Focusing on the bodies of humans and animals, Syrian sculptor Nour Asalia explores the dynamics of static and moving objects. She explains: “My father had embalmed several small creatures, scorpions, locusts, beetles… Simply, I consider that I imitate my father; I mummify the face [and] I may go beyond that to mummify the moment."
Born in Hama, Nour Asalia (1984) graduated from the Department of Sculpture, Faculty of Fine Arts, Damascus University in 2005. She obtained a Master’s degree in aesthetics and contemporary art history from the University of Paris VIII. Her doctoral thesis is entitled ‘The Fragility of sculpture in the first half of the 20th century’.
Capturing or preserving, whether real or illusionary, the different disembodied parts of the body is what the artist calls “the conversation with death”. In the moment of the object's fragility or vulnerability, this stillness can contain a reference to violence, a theme that underlies many of her pieces.
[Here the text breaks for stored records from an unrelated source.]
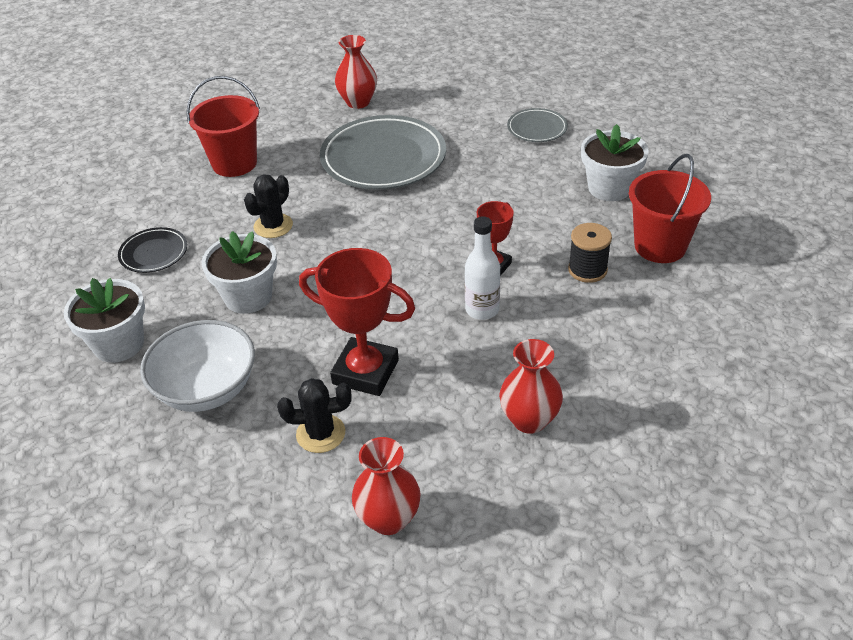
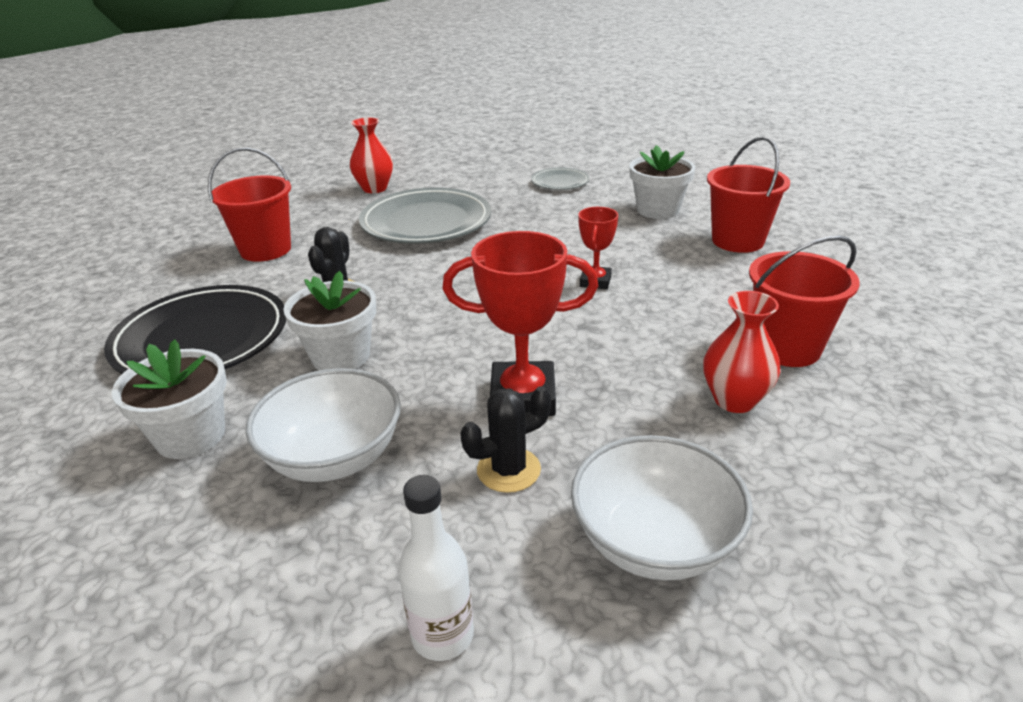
camera: 20 degrees left, 10 degrees down
(154, 253) = (202, 339): black plate -> black plate, size x2.04
(388, 519) = (654, 541): red vase -> white bowl
(482, 310) = (610, 317): white bottle -> white bottle (442, 635)
(587, 270) = (687, 268): black spool -> none
(612, 380) = (786, 348): none -> red bucket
Using physical transparency as a large part of her work, from fragile and transparent rice paper to casting or encasing objects in a transparent resin, Asalia refers to her father’s workshop as a site of influence. “Even on a technical level, I had borrowed the technique of casting in resin from my father, as well as my understanding of the role of light and its visual effect on the sculptural pieces cast with transparent material,” she says.
Nour Asalia’s work is in public and private collections and has shown in exhibitions at venues such as: Atassi Foundation, La maison des arts, centre d’art contemporain de Malakoff, Galerie Tanit, Biennale de Sculpture de Yerres and is a member of the Syrian Cultural Caravan.